Section 16.10 Are any types of communications prohibited?
Except for routine administrative and procedural matters, a party shall not communicate with the reviewing or presiding official without notice to the other party.
Section 16.11 How are communications transmitted by the reviewing official?
(a) Because of the importance of a timely review, the reviewing official should normally transmit written communications to either party by fax, secured electronic transmissions, or overnight mail in which case the date of transmission or day following mailing will be considered the date of receipt. In the case of communications sent by regular mail, the date of receipt will be considered 3 days after the date of mailing.
(b) In counting days, include Saturdays, Sundays, and Federal holidays. However, if a due date falls on a Saturday, Sunday, or Federal holiday, then the due date is the next Federal working day.
Section 16.12 What are the authority and responsibilities of the reviewing official?
In addition to any other authority specified in these procedures, the reviewing official and the presiding official, with respect to those authorities involving the oral presentation, shall have the authority to issue orders; examine witnesses; take all steps necessary for the conduct of an orderly hearing; rule on requests and motions; grant extensions of time for good reasons; dismiss for failure to meet deadlines or other requirements; order the parties to submit relevant information or witnesses; remand a case for further action by the respondent; waive or modify these procedures in a specific case, usually with notice to the parties; reconsider a decision of the reviewing official where a party promptly alleges a clear error of fact or law; and to take any other action necessary to resolve disputes in accordance with the objectives of these procedures.
Section 16.13 What administrative records are maintained?

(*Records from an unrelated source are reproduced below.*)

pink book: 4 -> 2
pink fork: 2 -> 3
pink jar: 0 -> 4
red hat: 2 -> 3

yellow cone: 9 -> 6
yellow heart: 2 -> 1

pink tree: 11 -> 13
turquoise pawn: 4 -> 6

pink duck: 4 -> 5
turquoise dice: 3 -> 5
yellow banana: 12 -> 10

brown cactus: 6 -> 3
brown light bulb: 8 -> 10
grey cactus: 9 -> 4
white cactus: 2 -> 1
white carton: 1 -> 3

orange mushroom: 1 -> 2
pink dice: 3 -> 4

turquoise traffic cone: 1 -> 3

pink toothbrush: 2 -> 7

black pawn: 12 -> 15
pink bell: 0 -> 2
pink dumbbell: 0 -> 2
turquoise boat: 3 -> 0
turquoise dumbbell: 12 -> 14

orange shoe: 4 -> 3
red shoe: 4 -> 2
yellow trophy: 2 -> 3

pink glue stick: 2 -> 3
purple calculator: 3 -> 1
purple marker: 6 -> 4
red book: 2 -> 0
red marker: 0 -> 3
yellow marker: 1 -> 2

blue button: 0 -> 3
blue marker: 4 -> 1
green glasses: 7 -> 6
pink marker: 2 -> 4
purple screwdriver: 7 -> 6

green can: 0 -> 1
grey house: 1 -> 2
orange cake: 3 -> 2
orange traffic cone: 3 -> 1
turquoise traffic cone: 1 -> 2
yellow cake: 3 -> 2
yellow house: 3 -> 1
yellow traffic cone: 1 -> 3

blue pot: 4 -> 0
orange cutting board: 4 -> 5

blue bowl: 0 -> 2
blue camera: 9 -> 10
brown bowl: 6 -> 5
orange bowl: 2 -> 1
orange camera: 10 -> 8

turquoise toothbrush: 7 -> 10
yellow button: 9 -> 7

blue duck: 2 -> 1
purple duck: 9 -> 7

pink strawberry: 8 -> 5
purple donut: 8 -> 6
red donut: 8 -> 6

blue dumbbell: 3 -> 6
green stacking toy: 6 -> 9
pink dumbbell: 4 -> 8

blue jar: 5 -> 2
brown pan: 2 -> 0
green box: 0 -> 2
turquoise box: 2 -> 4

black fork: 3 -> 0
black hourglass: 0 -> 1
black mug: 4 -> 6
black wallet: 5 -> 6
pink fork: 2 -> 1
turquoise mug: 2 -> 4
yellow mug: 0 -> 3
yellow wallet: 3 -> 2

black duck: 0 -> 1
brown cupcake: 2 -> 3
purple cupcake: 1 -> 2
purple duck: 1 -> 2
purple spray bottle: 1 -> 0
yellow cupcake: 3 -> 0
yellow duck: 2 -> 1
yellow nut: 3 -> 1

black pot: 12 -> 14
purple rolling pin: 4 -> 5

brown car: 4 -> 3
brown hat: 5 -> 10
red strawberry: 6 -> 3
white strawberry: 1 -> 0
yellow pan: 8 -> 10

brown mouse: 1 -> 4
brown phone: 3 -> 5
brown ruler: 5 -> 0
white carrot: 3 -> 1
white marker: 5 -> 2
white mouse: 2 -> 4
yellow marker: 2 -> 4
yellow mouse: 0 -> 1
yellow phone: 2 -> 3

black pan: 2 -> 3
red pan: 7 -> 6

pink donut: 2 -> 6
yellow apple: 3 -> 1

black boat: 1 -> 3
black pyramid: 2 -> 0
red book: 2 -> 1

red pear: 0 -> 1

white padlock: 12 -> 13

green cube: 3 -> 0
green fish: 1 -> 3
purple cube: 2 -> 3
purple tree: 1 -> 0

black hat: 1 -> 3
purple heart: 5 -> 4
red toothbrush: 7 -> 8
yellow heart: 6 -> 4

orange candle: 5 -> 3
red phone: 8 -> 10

The administrative record of review consists of the review file; other submissions by the parties; transcripts or other records of any meetings, conference calls, or oral presentation; evidence submitted at the oral presentation; and orders and other documents issued by the reviewing and presiding officials.
Section 16.14 What are the requirements for a written decision?
(a) Issuance of Decision. The reviewing official shall issue a written decision upholding or denying the suspension or proposed revocation. The decision will set forth the reasons for the decision and describe the basis therefore in the record. Furthermore, the reviewing official may remand the matter to the respondent for such further action as the reviewing official deems appropriate.
(b) Date of Decision. The reviewing official will attempt to issue their decision within 15 days of the date of the oral presentation, the date on which the transcript is received, or the date of the last submission by either party, whichever is later. If there is no oral presentation, the decision will normally be issued within 15 days of the date of receipt of the last reply brief. Once issued, the reviewing official will immediately communicate the decision to each party.
(c) Public Notice. If the suspension and proposed revocation are upheld, the revocation will become effective immediately and the public will be notified by publication of a notice in the Federal Register . If the suspension and proposed revocation are denied, the revocation will not take effect and the suspension will be lifted immediately. Public notice will be given by publication in the Federal Register .
Section 16.15 Is there a review of the final administrative action?
Before any legal action is filed in court challenging the suspension or proposed revocation, respondent shall exhaust administrative remedies provided under this subpart, unless otherwise provided by Federal Law. The reviewing official's decision, under Section 16.9(e) or 16.14(a) constitutes final agency action and is ripe for judicial review as of the date of the decision.